I'm sure he shops at the Dress Barn too.
He is all for sticking it to the masses so long as he doesn't have to interact with them.
Eating rat feces? If it's fresh, that would be a step up from the rancid BS his ilk have been feeding the commoners. Besides, if that's all it takes to take him out, excuse me while I whip out my bib and some bbq sauce.
Profiles in Courage. You are a fine American.
Guess he was afraid of those "mobs."
Poltroon.
That's a wonderfully apt word.
Which sounds like it should be accompanied by a glove slap across the face.
It should. Let me get my gloves.
Smell the glove, Eric! Smell the glove!
Math is hard enough to fudge without the local peasantry screaming for your hide.
If eating rat feces is what's necessary to get rid of Cantor, I'm ready to serve.
Believe me, if you have eaten hot dogs, canned tuna or at almost any restaurant, you've already served.
Weaselly sniveling cunt! Fucking pathetic shitstain dipshit fuckface ratprick pussy-ass bitch!
Great minds!
You really shouldn't self-censor so much.
Come on, tell us how you really feel!
You forgot "Cocksucking father-raping motherfucking baby-diddling son of a thousand and father of none, born of a diseased sow, and may ten thousand camels shit the shit of a hundred watery diarrhoeic infections upon his grave."
I used to live next door to an apartment building that had a basketball hoop in the parking lot. There was this one kid, I guess about 8 years old, who used to hang around, but the big boys wouldn't let him play. One day he got frustrated and yelled at them, "BITCH CHICKEN!!"
I don't know where that kid is now, or whether he ever got to play, but I do know one thing: Eric Cantor is a bitch chicken.
I think I shall yell that randomly at the next teabagger I see. Thank you for the addition to my vocabulary.
You could have just used "Republican" and saved some typing.

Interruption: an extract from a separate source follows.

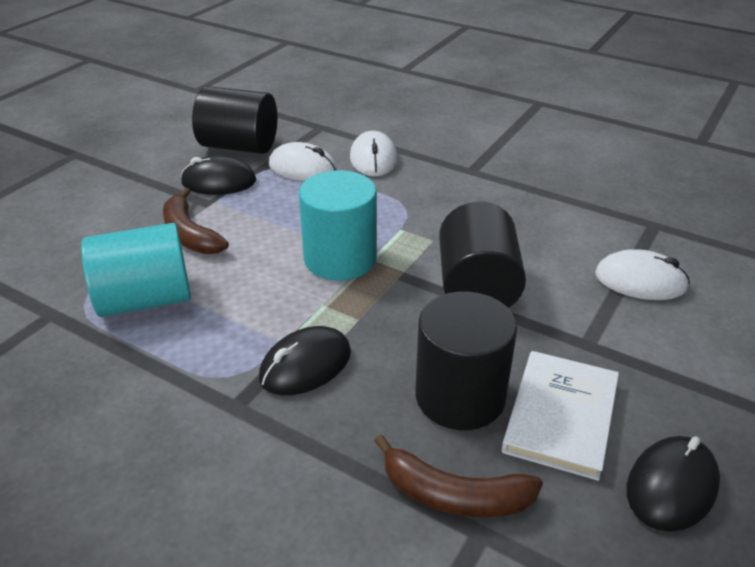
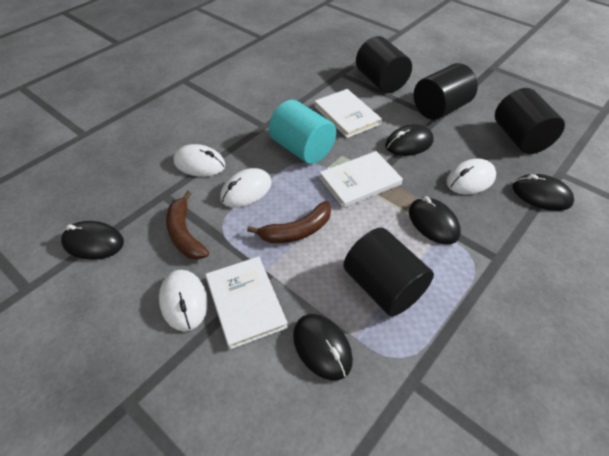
black cylinder: 3 -> 4
black mouse: 3 -> 5
turquoise cylinder: 2 -> 1
white book: 1 -> 3
white mouse: 3 -> 4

You mean to say that the speech of a member of Congress at a public university would be open to the public? My goodness!
What a concept!
You have to remember: Cantor's hometown of Richmond, VA is still segregated in important ways. They freaked out over a statue honoring harmless tennis guy Arthur Ashe of all people.
Um, I don't know if you've noticed, but Arthur Ashe was BLACK. I'm pretty sure he was from Kenya. Plus, he had THE AIDZ, which of course, means ghey, also too. You really can't blame the fine people of Richmond.
on the night they drove old dixie down, they didn't drive it down far enough.
But it looks like they did take the very best, since little of merit seems to have been left behind.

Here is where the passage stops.